MUST TRY HARDER..
The great communicators of recent years have been so because of their inherent gift for allowing their subjects very often to speak for themselves. John Arlott, Bill McLaren, David Attenborough, even, dare I suggest, Martin Tyler - all have the ability to know when to say something and when to just let the images tell their own stories.
I`ve been watching the latest in the BBC Coast series and if ever a subject needed little more than a few vocal nudges to get us viewers to appreciate what we were seeing, surely the coastline of the south west of England is it. Now last night`s edition of `Coast` was originally to have been shown a week ago but was postponed because some Formula One Grand Prix ran over time. So I had another week to wait until I could sit back, relax and enjoy a whole hour showing me the glories of my favourite part of the world.

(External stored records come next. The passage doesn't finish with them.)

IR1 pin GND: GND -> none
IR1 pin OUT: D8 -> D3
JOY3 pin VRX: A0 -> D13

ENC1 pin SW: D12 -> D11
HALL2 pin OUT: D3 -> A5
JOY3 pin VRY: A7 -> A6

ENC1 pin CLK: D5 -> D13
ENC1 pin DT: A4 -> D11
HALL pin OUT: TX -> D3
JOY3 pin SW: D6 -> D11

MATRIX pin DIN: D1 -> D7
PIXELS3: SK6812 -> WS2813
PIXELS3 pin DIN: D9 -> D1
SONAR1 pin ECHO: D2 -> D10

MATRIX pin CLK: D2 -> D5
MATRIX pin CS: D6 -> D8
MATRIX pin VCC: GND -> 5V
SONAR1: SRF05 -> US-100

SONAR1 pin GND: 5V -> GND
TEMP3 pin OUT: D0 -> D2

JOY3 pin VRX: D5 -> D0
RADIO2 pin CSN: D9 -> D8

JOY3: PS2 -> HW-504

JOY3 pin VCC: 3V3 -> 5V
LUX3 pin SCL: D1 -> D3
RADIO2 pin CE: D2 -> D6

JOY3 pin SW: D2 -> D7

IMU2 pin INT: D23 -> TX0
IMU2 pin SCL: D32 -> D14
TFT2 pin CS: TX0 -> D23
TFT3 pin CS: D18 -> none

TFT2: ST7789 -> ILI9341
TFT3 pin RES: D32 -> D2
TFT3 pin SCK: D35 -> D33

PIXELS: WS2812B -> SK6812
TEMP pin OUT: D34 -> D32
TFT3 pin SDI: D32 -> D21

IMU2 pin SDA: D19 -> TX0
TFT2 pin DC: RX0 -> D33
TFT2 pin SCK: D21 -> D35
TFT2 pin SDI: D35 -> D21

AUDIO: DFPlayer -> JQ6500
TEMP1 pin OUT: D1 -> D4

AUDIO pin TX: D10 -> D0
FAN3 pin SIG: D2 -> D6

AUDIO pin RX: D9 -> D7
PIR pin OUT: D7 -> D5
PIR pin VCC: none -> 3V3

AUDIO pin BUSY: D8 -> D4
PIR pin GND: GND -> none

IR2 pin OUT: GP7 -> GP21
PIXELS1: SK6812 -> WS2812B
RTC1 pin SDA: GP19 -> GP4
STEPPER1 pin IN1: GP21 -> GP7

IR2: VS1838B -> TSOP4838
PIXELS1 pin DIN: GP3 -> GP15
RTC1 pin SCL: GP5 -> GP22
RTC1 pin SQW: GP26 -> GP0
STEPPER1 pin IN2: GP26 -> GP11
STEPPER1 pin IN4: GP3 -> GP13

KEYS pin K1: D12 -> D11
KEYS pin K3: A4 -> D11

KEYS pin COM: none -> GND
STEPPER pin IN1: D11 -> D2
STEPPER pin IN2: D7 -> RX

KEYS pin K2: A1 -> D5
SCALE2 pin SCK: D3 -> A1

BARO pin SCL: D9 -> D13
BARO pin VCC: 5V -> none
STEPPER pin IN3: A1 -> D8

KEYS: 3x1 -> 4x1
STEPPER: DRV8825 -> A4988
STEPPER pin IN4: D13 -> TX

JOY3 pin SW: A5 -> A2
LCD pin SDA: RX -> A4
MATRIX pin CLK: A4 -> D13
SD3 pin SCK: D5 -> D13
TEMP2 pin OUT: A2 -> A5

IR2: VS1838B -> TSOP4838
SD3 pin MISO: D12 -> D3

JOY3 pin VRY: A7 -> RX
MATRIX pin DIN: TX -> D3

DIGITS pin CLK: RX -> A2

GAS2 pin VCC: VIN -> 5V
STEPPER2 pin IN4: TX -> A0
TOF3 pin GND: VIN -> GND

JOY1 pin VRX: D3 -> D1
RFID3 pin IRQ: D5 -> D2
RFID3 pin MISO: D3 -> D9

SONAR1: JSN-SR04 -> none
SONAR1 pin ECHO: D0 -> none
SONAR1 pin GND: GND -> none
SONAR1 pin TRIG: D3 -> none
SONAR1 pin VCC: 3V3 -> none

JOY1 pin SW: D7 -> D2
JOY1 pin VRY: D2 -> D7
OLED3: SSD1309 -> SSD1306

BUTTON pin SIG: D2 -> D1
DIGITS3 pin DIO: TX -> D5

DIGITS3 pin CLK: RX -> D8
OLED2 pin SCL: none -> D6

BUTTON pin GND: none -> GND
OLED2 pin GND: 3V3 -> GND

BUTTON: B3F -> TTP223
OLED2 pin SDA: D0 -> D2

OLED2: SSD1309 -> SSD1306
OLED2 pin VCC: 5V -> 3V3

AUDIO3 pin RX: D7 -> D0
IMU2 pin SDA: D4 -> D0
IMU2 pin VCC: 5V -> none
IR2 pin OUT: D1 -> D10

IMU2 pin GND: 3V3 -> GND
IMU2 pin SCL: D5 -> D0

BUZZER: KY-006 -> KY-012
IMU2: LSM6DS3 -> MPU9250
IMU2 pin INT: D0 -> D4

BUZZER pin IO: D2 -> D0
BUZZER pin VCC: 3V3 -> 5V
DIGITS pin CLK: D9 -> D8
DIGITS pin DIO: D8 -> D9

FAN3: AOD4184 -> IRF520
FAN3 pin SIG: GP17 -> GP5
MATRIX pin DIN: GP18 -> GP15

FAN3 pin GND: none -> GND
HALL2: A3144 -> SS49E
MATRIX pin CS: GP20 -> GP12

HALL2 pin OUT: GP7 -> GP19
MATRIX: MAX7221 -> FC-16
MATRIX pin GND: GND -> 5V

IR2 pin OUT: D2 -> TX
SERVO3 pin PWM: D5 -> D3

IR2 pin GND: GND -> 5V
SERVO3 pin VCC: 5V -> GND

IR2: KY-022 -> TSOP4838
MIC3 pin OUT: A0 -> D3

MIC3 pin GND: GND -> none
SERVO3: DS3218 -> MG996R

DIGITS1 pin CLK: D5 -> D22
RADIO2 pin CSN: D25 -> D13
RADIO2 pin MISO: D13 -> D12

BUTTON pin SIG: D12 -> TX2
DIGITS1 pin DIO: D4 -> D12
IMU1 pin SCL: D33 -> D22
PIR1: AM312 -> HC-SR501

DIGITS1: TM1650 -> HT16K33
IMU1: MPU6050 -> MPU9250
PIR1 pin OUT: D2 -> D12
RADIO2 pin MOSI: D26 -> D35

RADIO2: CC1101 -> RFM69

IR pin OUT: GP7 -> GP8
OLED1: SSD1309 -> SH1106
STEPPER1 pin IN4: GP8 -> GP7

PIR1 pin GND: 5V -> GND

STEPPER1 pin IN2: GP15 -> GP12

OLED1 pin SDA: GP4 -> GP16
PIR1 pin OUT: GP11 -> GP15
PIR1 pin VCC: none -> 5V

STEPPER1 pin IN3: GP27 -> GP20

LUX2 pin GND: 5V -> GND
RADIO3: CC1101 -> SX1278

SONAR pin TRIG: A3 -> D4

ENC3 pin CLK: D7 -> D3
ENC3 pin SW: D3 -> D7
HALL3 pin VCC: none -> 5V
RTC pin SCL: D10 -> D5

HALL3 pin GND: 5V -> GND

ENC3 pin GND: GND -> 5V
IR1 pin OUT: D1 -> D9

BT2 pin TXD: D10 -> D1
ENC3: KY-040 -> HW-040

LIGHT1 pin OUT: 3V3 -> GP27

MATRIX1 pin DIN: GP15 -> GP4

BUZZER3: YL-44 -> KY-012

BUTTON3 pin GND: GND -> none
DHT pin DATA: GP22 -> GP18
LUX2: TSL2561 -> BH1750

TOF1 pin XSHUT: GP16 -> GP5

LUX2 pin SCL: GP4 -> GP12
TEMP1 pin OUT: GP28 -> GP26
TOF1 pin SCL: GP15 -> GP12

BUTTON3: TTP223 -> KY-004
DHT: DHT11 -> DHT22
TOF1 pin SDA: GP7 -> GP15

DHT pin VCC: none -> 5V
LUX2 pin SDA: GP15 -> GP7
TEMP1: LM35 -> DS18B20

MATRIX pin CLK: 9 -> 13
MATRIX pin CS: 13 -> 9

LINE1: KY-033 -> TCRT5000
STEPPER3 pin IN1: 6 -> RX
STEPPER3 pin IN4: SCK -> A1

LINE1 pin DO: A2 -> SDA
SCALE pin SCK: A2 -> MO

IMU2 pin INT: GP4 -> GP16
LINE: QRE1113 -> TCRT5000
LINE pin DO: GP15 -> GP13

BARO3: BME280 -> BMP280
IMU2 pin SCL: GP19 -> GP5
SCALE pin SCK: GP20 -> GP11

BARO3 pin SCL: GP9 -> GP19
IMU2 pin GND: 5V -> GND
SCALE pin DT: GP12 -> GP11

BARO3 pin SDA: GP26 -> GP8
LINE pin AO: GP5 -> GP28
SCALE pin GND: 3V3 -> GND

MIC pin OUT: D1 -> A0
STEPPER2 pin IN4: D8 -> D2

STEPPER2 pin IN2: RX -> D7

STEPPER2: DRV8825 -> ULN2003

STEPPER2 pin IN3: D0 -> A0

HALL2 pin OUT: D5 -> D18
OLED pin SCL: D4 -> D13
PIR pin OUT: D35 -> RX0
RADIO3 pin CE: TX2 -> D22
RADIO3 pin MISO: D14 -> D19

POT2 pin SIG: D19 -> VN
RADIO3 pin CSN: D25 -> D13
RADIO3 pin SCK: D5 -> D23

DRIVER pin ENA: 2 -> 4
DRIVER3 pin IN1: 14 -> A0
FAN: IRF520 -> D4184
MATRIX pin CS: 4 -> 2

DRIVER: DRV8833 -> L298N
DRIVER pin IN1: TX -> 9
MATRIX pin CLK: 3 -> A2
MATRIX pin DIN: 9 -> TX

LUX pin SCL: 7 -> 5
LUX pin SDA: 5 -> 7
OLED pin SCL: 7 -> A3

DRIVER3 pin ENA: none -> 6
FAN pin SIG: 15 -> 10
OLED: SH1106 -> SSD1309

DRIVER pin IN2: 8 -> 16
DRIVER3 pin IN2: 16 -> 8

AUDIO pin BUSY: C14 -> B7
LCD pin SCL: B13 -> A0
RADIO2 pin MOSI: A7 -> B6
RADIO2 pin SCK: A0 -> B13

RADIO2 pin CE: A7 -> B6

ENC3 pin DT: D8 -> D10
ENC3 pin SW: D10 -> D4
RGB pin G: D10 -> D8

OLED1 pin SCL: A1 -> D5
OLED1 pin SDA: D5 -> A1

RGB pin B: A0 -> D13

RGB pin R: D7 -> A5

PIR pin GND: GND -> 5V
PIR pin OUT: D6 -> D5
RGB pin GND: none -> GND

Well, I got a few glimpses but mainly I got the various `presenters` quite obviously doing things that appealed to them rather than their wider audience. We had Nicholas Crane indulging himself on a Brixham trawler (rather than telling us much about Brixham.) We had Miranda Krestovnikoff doing what she always does by doing some underwater diving which she could have done anywhere. We had Dick Strawbridge going on about Trevithick`s high pressure steam engine which, whilst laudable and interesting, has little direct connection with `the coast.`
But worst of all we had the effete Mark Horton getting it hopelessly wrong with his ramble about TE Lawrence (of Arabia) and the British Powerboat Company. His spurious claim was that this was really a south west coast `story,`based around Plymouth, when in fact it is one close to my heart in that the British Powerboat Company was founded and developed at my boyhood village of Hythe on Southampton Water by Hubert Scott-Paine and did indeed involve TE Lawrence. Why else would there be a plaque on the wall of Myrtle Cottage in Shore Road at Hythe where TE Lawrence stayed during his time there? And why else would one of the newer housing developments in Hythe include `Scott-Paine Drive?` But it did give Horton the chance to swan around in a Sunseeker speed boat and provide the most unconvincing narrative of his annoying career.
When `Coast` started a few years ago, it seemed then to have the best of intentions and, for a while at least, concentrated admirably on its subject. Sadly, it has gone the way of most of these long running docu-series in that it has become crassly self-indulgent. But as we already know, when the presenters or reporters become the story, the value of the subject on which they are reporting or presenting is diminished. And the coastline of Devon and Cornwall deserves better.
Must try harder.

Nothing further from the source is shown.